The Best Times of the Day to Trade Forex
The forex market runs through the usual business hours of four different time zones in the world, which means that trading happens all day and night, for five days a week. That said; how and when you trade matters. For example, many expert traders say that range trading European currencies in the “off-hours” of 2 pm-6 am EST have given better trading results than trading the same currencies in the volatile 6 am-2 pm EST period.
In short, currencies perform differently at various time periods of the day. So, let’s delve deeper.
The Major Forex Trading Sessions
The forex market has 15 independent global exchanges, open five days a week, with unique trading hours. Four major market sessions operate throughout the day, from a trading perspective:
- London (3 am to 12 noon EST): London, the trading capital of the world and a global financial hub, roughly accounts for 34% of all forex trading activities. The Bank of England, which is responsible for the UK’s monetary policy, is situated in London, which means that the city has a tremendous impact on currency price movements.
- New York (8 am to 5 pm EST): Activities in the New York Stock Exchange (NYSE) can impact USD values. The US Dollar is the world’s reserve currency and New York is the second largest forex hub in the world.
- Tokyo (7 pm to 4 am EST): The Tokyo Exchange accounts for a major portion of Asian currency trading, a little more than Singapore and Hong Kong. The Bank of Japan has a huge influence on trading activity in this region. The USD/JPY is a valuable asset to trade in this session.
- Sydney (5 am to 2 am EST): The trading session for the day officially begins here. Therefore, the Sydney session sees a lot of initial action, when it re-opens on Monday, after a long break since Friday afternoon.
The best hours to trade are when the markets are the most active. This is when more than one market is functioning simultaneously. During these times there are large number of buyers and sellers, increasing market liquidity. The chances of trades getting closed at desired prices are greater during these periods.
Overlapping Market Hours
Overlapping market sessions result in high price ranges, which means greater opportunities for traders. The bid and ask prices of one forex exchange affects the other open exchanges, increasing volatility while tightening market spreads.
Tokyo-London Overlap (3 am to 4 am EST)
The Asian session is in full swing until the afternoon, but after that, things are calmer. During the afternoon, European traders start leaving their offices, which leads to lower liquidity. Most US traders won’t even be awake at this time. So, this session sees the least amount of action.

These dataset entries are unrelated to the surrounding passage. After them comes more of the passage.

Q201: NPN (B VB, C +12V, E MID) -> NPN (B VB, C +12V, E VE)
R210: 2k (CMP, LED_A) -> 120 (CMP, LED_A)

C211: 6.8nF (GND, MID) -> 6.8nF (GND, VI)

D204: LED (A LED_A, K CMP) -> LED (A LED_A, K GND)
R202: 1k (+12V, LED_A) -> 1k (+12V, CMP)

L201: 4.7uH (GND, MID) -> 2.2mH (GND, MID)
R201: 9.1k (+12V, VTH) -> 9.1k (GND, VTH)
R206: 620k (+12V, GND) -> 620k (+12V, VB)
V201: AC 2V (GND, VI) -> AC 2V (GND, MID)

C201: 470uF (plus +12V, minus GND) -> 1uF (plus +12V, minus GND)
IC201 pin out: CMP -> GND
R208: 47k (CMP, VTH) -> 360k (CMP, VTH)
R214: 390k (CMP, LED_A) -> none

But, this session could be advantageous for range traders, who buy oversold currencies near support levels and sell overbought currencies near resistance levels. Support and resistance lines remain stable during less volatile periods.

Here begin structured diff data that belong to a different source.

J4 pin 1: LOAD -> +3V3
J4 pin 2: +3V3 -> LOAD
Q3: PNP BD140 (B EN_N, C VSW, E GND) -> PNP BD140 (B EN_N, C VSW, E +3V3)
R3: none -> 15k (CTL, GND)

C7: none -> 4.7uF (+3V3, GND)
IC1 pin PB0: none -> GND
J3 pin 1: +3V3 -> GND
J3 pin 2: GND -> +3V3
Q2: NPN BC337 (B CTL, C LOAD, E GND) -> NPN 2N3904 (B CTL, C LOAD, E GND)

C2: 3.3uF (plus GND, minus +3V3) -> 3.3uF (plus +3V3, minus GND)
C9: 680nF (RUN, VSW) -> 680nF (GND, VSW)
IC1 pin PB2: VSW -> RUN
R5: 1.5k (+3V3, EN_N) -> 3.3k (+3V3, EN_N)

Sydney-Tokyo Overlap (2 am to 4 am EST)
EUR/JPY is the pair that gets majorly impacted during this session. Moderate volatility levels ensure that trading is not totally lulled out.

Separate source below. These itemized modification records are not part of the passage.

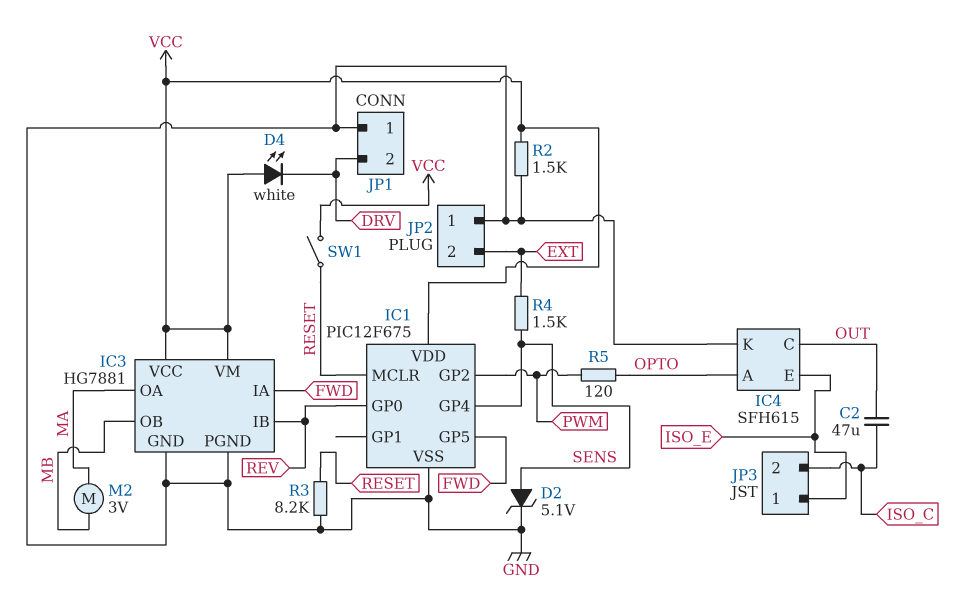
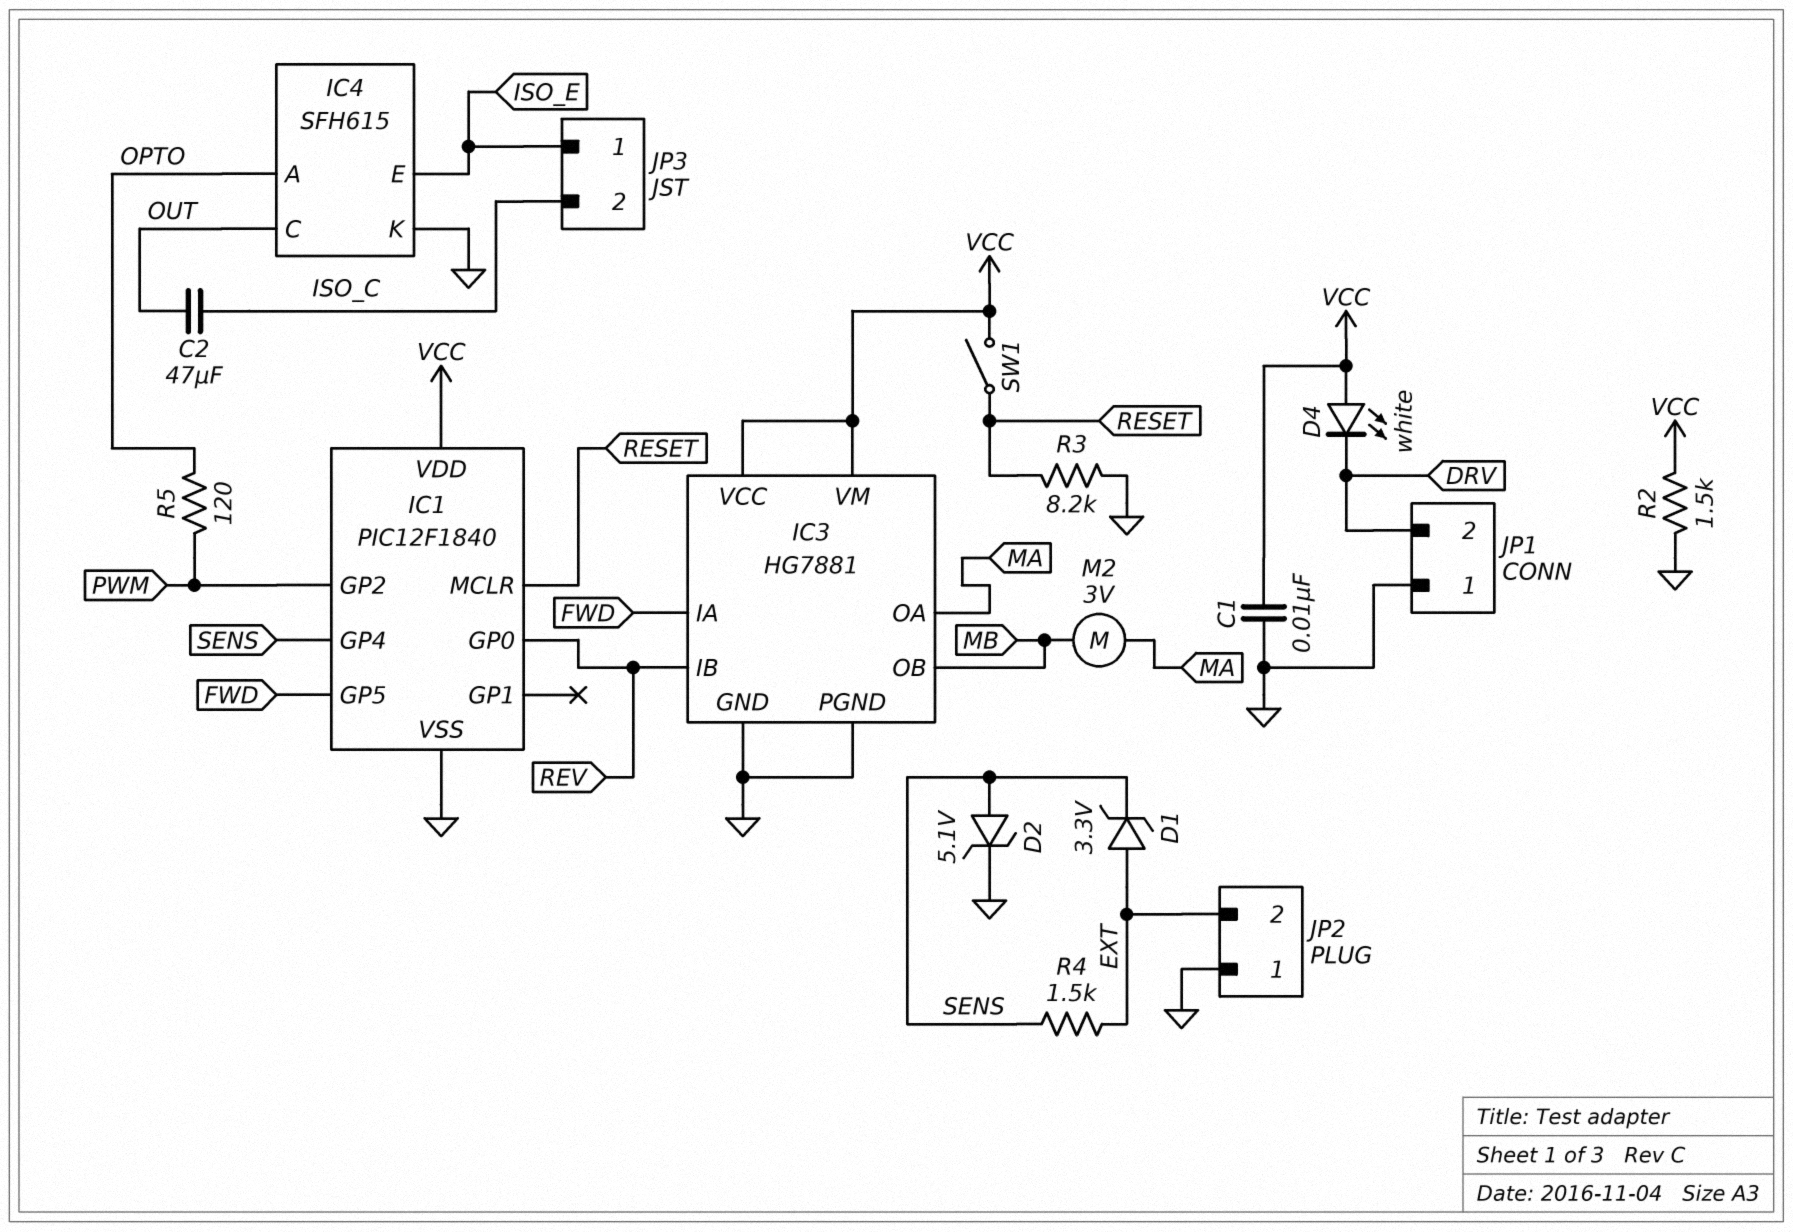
C1: none -> 10nF (GND, VCC)
D1: none -> zener 3.3V (A EXT, K SENS)
IC1: PIC12F675 -> PIC12F1840

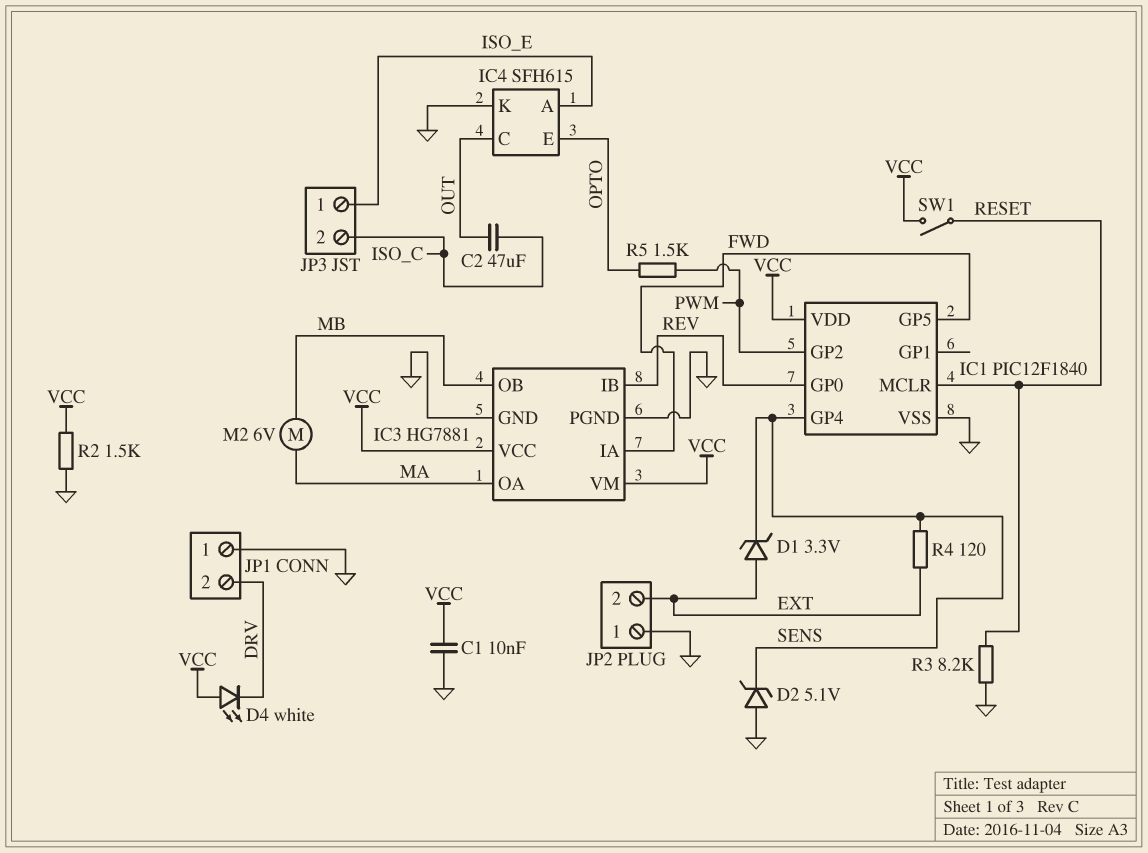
D2: zener 5.1V (A SENS, K GND) -> zener 5.1V (A GND, K SENS)
IC4 pin A: OPTO -> ISO_E
IC4 pin E: ISO_E -> OPTO
M2: motor 3V (MA, MB) -> motor 6V (MA, MB)
R4: 1.5k (EXT, SENS) -> 120 (EXT, SENS)
R5: 120 (OPTO, PWM) -> 1.5k (OPTO, PWM)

New York-London Overlap (8 am to 12 noon EST)
The busiest trading session, this involves two of the biggest financial centres. It is here that some of the biggest pip fluctuations can be seen, especially when economic releases from the US and Canada roll out. The EUR/USD pair is the major asset of choice in this session. More than 70% of all trades are closed here, and high volatility levels mean plenty of opportunities for short-term traders. For day traders, this could prove to be a good time to trade breakouts and trends.
From 5 pm to 6 pm EST, only the Singapore exchange operates, which accounts for less than 10% of the global forex trading volume. This period is usually considered the least productive, unless an unexpected news or crisis event pushes volatility levels up.
Release of Economic Data
Along with market overlaps, it is critical to keep an eye on news releases too. Around the times that key economic indicators are released, domestic currencies tend to see a period of increased volatility. Even a slow trading period can get highly active. Some of the important indicators to look out for are:
- Consumer Price Index (CPI)
- Central Bank Meetings
- Employment Reports
- Trade Balances
- Retail Consumer Data
- Consumer Consumption
Things to Consider
The best hours for trading don’t always result in favourable trades. It is important to not over-leverage your trades and to take appropriate risk management measures, such as using stop-loss and take-profit functions. New traders should consider using a demo account, before starting out in the highly volatile overlap sessions.
Due to a concept called daylight savings time, trading hours change, depending on which month of the year we are in. For example, in 2019, US citizens set their clocks forward by an hour from March 10, 2019. So, if you are dealing with US traders, this is important to remember.
Lastly, technical indicators can help determine periods of intense and low volatility, irrespective of trading sessions. Use them to make informed decisions.